Há tempos a esta parte cresce – ou pelo menos agita-se muito – a ideia que a solução dos nossos males sociais, económicos, politicos, culturais está nos “políticos“, que “são todos iguais“, que se “o Povo não votar eles aprendem“…

Quero, pois contar-vos uma história.

Em finais dos anos 60, andavam eu na Escola Preparatória Conde de Oeiras. Morava em Paço d’Arcos e ia de comboio até Oeiras.

Um dia, creio que foi num dia de Outono, mas não tenho a certeza, ao chegar à estação de Oeiras, descendo eu a rampa da passagem subteranea, dou de caras com um papel caido, com um desenho engraçado. Miudo, abaixo-me e apnho o papel. Nem tive tempo de o ver bem.

Um poderoso estalo surgiu do nada e um tipo cinquentão, forte que nem um touro, grita comigo: “Larga essa porcaria já!“.

Espantado, assustado, mas acima de tudo revoltado, fiz o contrário daquilo que os meus pais me ensinaram para as coisas do dia a dia, respondi ao sujeito: “Quem é o senhor? O meu pai não me bate…”

Novo valente estalo faz a minha cabeça bater na parede. As pessoas que passavam resmungam, na memória uma voz “Deixe lá o miúdo!” dito de forma contida, um tom abaixo do grito.

O “touro” virou-se para o grupo que descia da plataforma, alguém, creio que uma senhora, dá-me a mão e desce apressada a rampa. Em lágrimas cerro o punho da mão livre, o papel com o desenho guardado sem que me preceba.

Do episódio, ficou um “galo na testa” e o papel. Há tardinha, quando chegei a casa, pela primeira vez ouvi falar em “eleições“, em “ter cuidado quando se apanha esses papéis” e mais um ou outro tema que me marcaram a vida.

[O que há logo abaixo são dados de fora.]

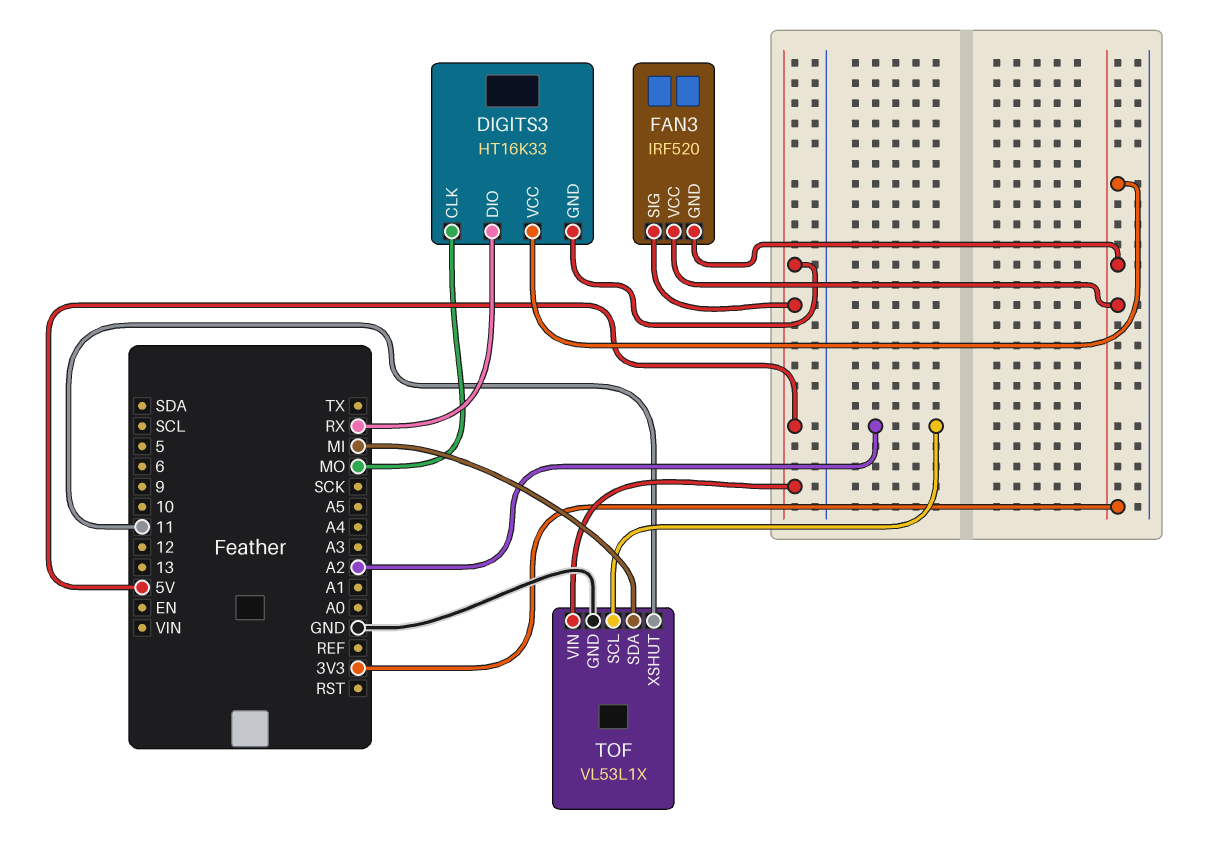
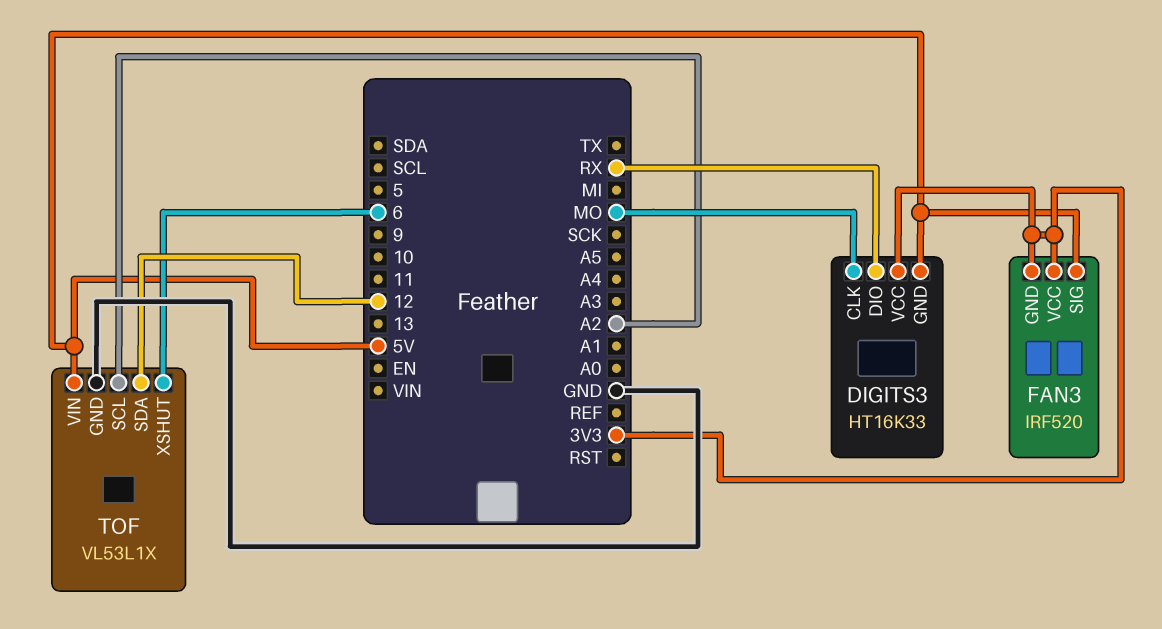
TOF pin SDA: MI -> 12
TOF pin XSHUT: 11 -> 6

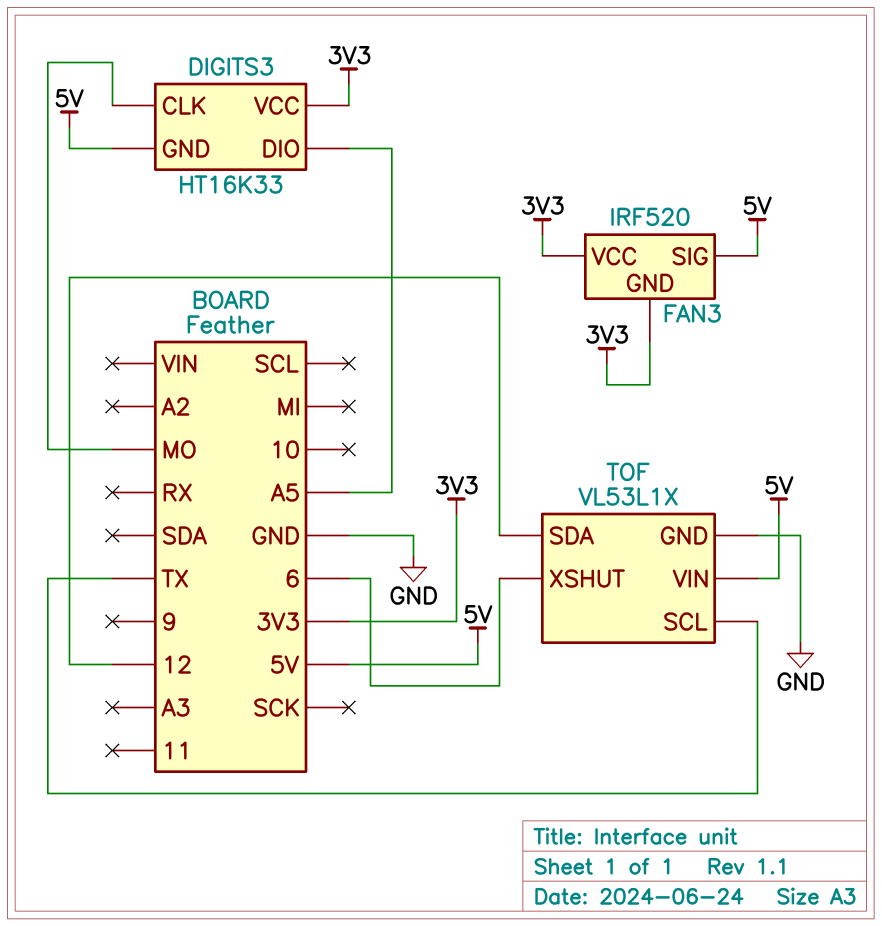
DIGITS3 pin DIO: RX -> A5
TOF pin SCL: A2 -> TX

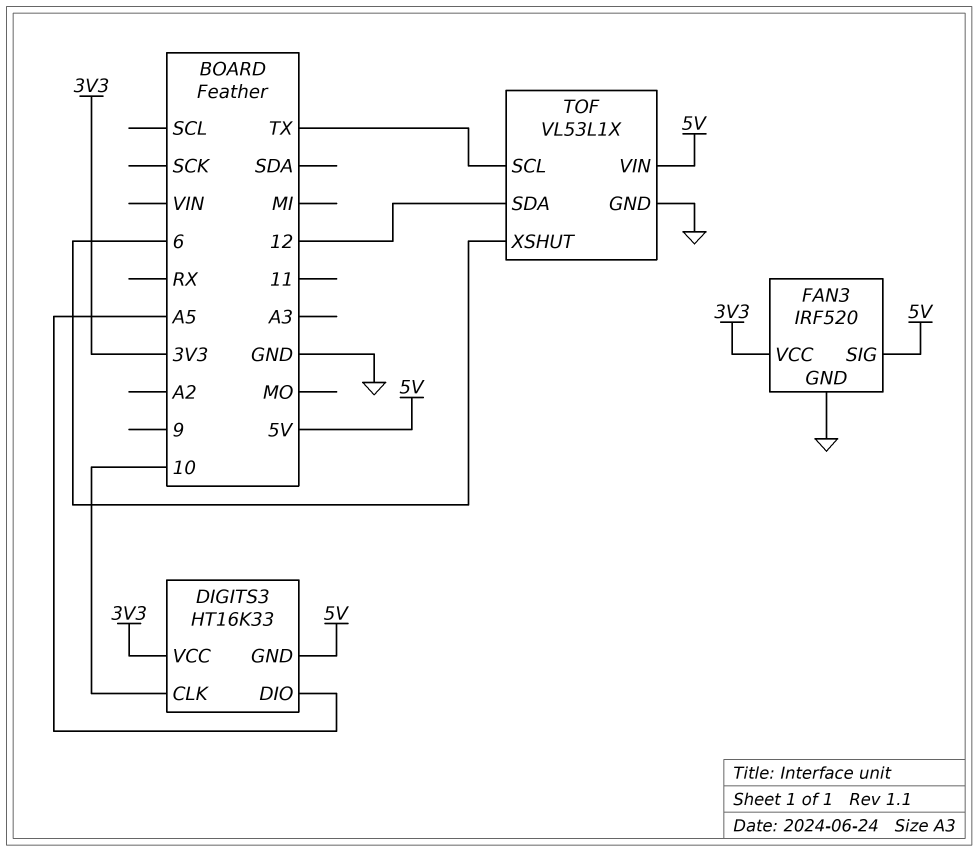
DIGITS3 pin CLK: MO -> 10
FAN3 pin GND: 3V3 -> GND

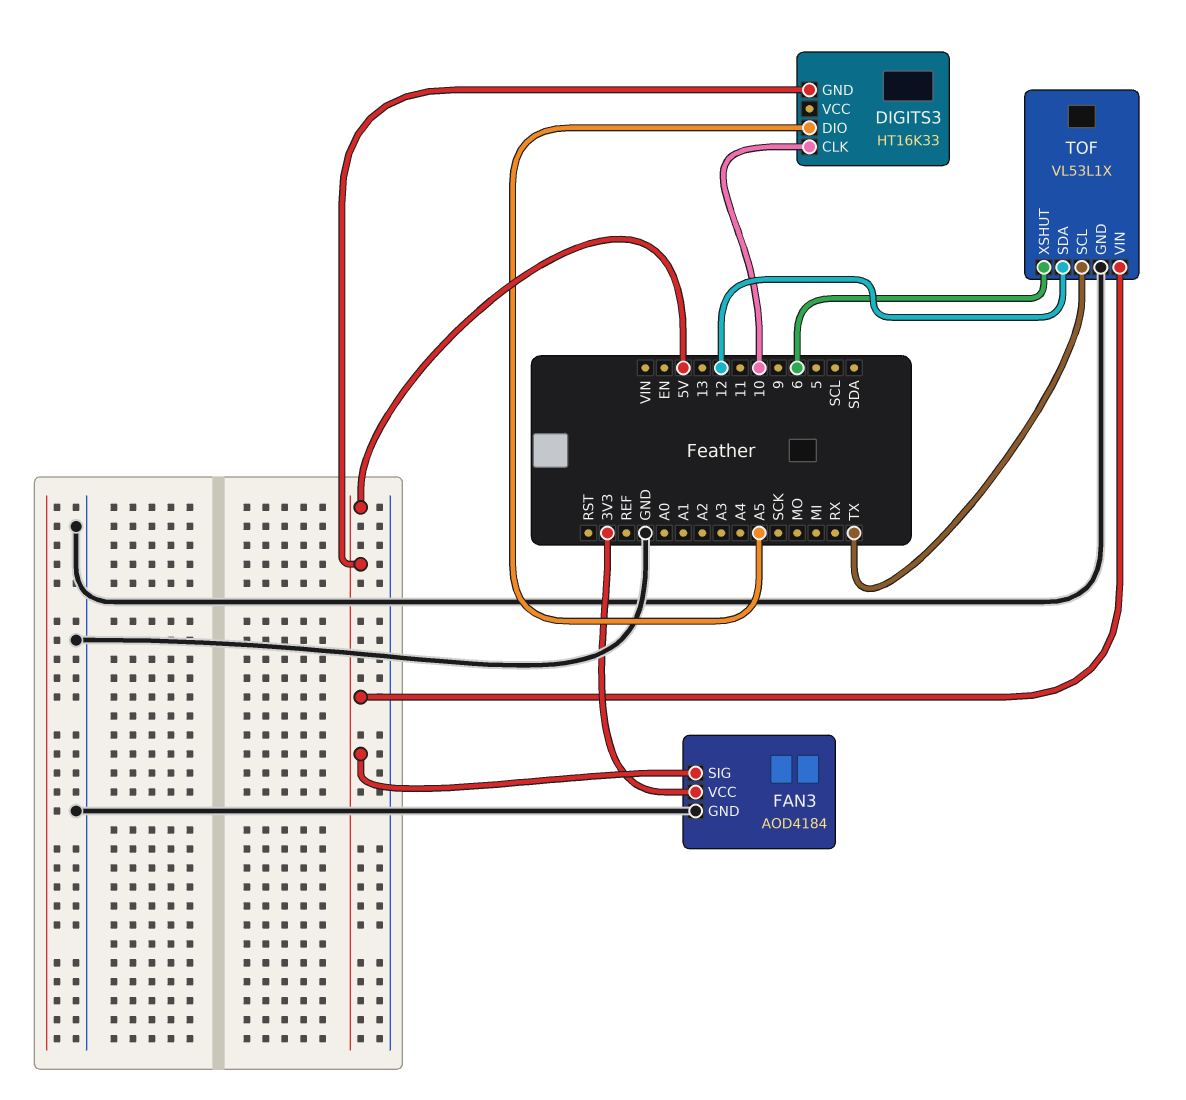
DIGITS3 pin VCC: 3V3 -> none
FAN3: IRF520 -> AOD4184

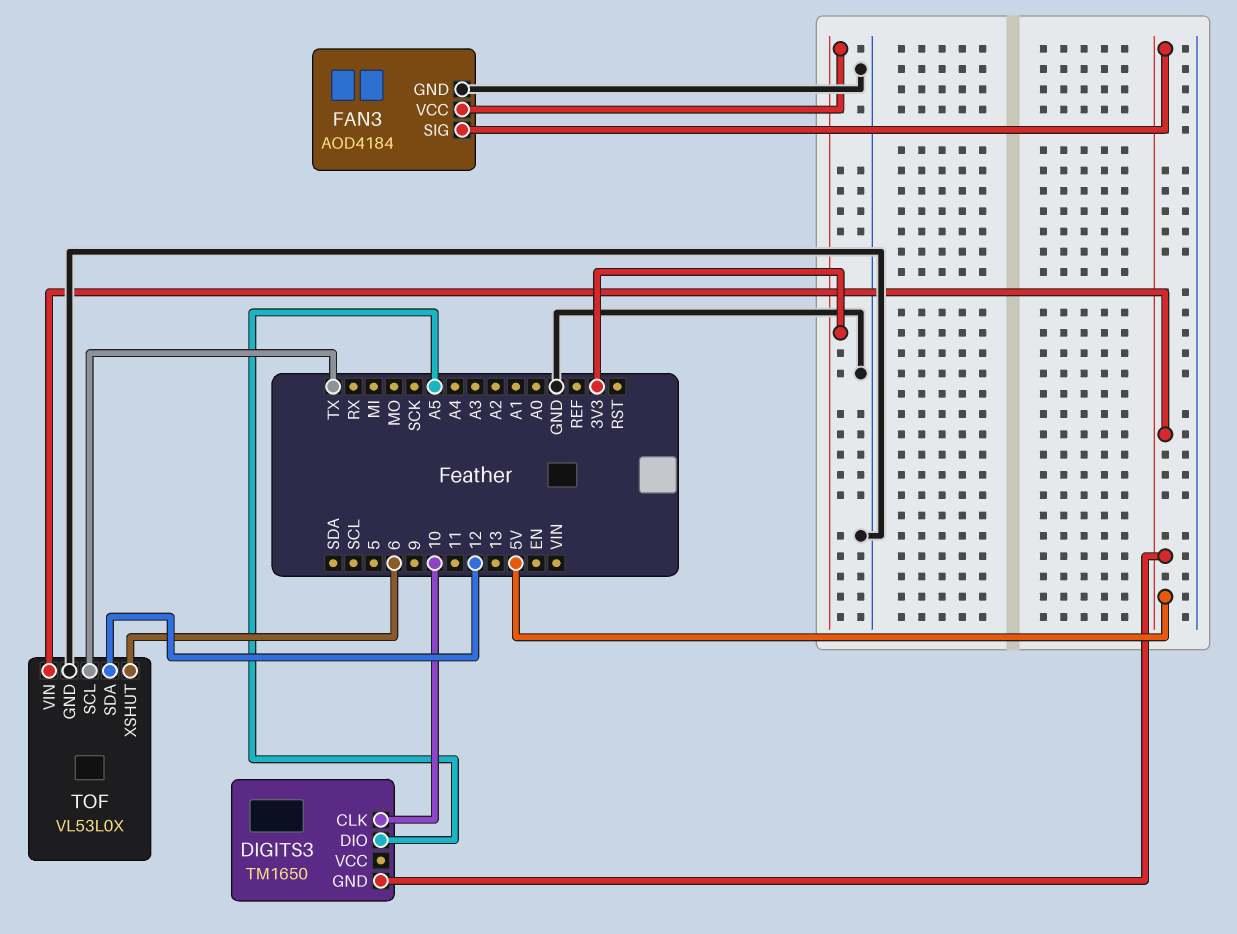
DIGITS3: HT16K33 -> TM1650
TOF: VL53L1X -> VL53L0X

Depois veio o 25 de Abril, o 28 de Setembro, o 12 de Fevereiro, o 11 de Março… As pessoas comuns queriam ter o direoto de decidirem a sua vida, de escolherem, de mudarem, de ter dignidade na vida. Tinham ideias diferentes, meios diferentes de agirem, projectos que pareciam contraditórios. E havia, claro, os que queriam regressar a antes de Abril. Muitas vezes, a coisa acabava ao estalo. Outras, nem por isso…

Mas em Abril de 75, fui com os meu pais à Junta de Freguesia: pela primeira vez, com 54 e 52 anos, o meu pai, ferroviário, a minha mãe, doméstica, escolheram, votaram. Impressionou-me ver as lágrimas e o sorriso do meu pai ao sair da Junta.

Vitória, vitória, acabou a história.

Bem, não acabou. Agora, o discurso do “não votar“, do “são todos iguais” faz-me cada vez mais pensar no “touro“. Não me dá estalos, não me parte a cabeça. Mas abre campo para a justificação da supressão dos partidos, das eleições livres, da participação.

Não se revêem nos actuais partidos? Bem, é natural. Os partidos, tal como as pessoas, nascem, crescem, definham, morrem. Servem para representar interesses colectivos.  Está bem. Envolvam-se, discutam, organizem-se, partilhem ideias e propostas. Ajam.

Mas por favor, não fechem a porta à vossa própria Liberdade.